Comparison of our results with the analysis of the O157:H7 EDL933 genome supports the idea that genomes of the pathogenic STEC strains are particularly subject to recombinational evolution. Of 29 sequences obtained, 19 presented similarities to the O157:H7 EDL933 genome but were absent from the O6:H10 genomes. Among them, 12 fragments were recovered, some of which were present in several copies on the CH014 chromosome, that had similarities to the sequences of 7 of the 18 multigenic bacteriophage-related regions recently described in O157:H7 (32).
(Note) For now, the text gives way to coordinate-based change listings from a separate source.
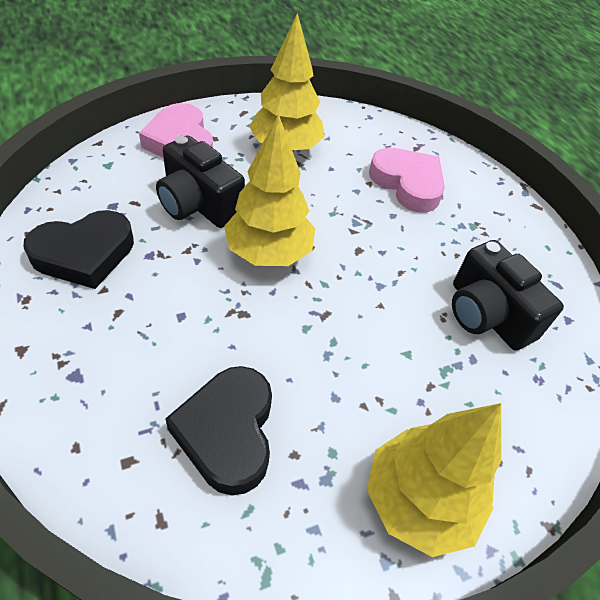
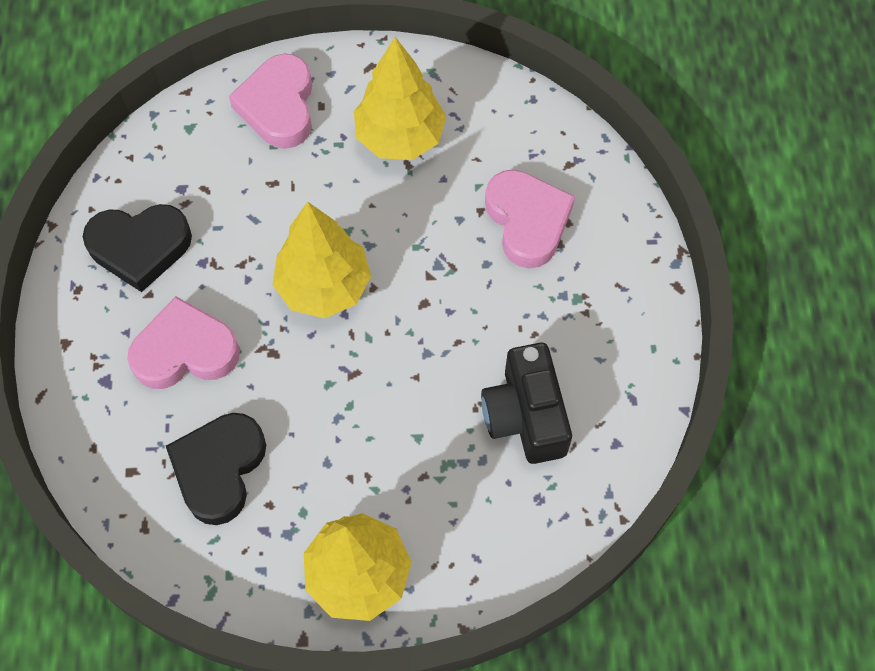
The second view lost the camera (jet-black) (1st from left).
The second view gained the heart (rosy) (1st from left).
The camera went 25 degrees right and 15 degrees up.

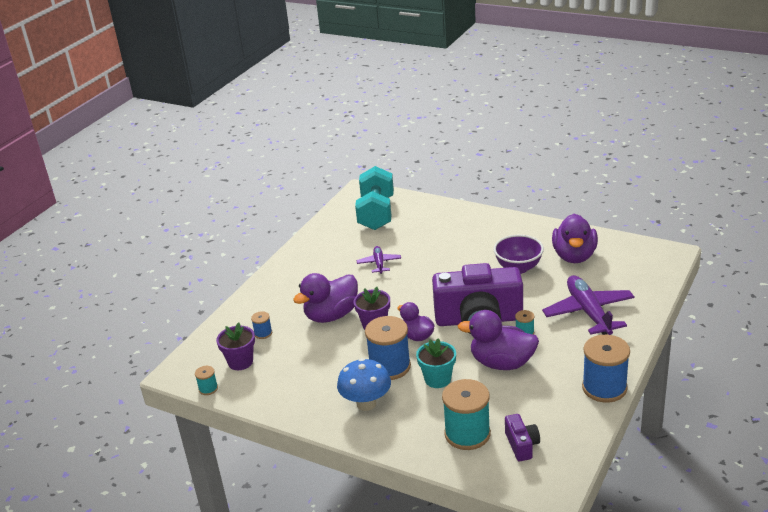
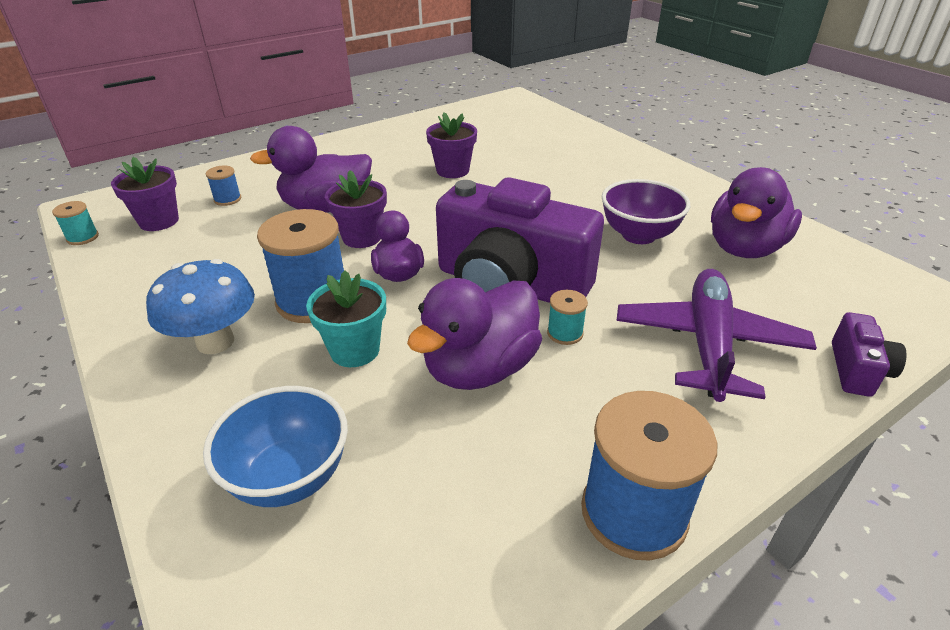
The second view lost the dumbbell (aqua).
Where the aeroplane (purple) (1st from left) stood, the flower pot (purple) (3rd from left) came to stand.
The rubber duck (purple) (3rd from left) ended up facing another way, 90 degrees counterclockwise from before.
Where the reel of thread (aqua) (2nd from left) stood, the bowl (blue) came to stand.
The camera (purple) (2nd from left) ended up elsewhere.
The camera went 25 degrees right and 5 degrees up.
It is possible that such prophages contain new, unidentified virulence factors. The fact that stx₂ genes appear to be located in the same regions of the CH014 chromosome suggests that some of them could correspond to stx-encoding phages. Unkmeir and Schmidt (46) have recently shown that crucial differences exist in the stx-flanking regions of different Stx-converting bacteriophages. Although the phages are similar in morphology, have similar modes of replication, and are similar in genomic structure, they may be unrelated at the nucleotide level (17, 21, 47). They might excise and reintegrate at different sites on the bacterial chromosome and could be a source of genetic heterogeneity in STEC isolates (23). This is also supported by our finding that strain CH014 contains sequences that originally stem from different phages. The role of stx₂-encoding bacteriophages as a source of genetic diversity in closely related STEC strains needs to be further investigated. Furthermore, hybridization of XbaI-digested CH014 genomic DNA with an stx₂-specific probe showed a pattern of three bands, indicating the presence of at least three copies of the stx₂ gene in strain CH014 versus one, shown by a pattern of one band, in strains NV183 and NV110. Such a difference in the number of stx₂ copies could explain the pathogenicity of CH014.

In summary, this study shows that the subtractive hybridization technique is an efficient way to generate DNA fragments highly enriched in unique sequences. Most of the recovered fragments represented previously uncharacterized phage- or plasmid-borne sequences. Thus, the utility of the procedure is demonstrated by the generation of new and potentially important information on the genetic organization of STEC. The genomic subtraction method is not labor intensive and is applicable to the genomes of STEC strains. Our findings may facilitate the understanding of the evolution and the virulence properties of STEC and reveal a surprising level of differences between pathogenic O91:H21 strain CH014 and O6:H10 strains commonly found in cattle and food products in the same geographic area. Many similarities have been shown between the genome of CH014 and several mobile elements distributed on the genome of O157:H7 strain EDL933. The data suggest that pathogenic STEC strains have been submitted to extensive lateral gene transfer. Most differences in overall gene content are attributable to horizontal transfer and offer a wealth of candidate genes that may be part of new virulence determinants. We suggest that STEC strains comprise a heterogeneous set of pathogens that share specific phage- and plasmid-borne genes. However, the role of these various sequences in STEC pathogenicity warrants further investigation. Furthermore, additional comparisons of the genomes of other STEC strains are necessary before the complex relationships between STEC strains can be understood.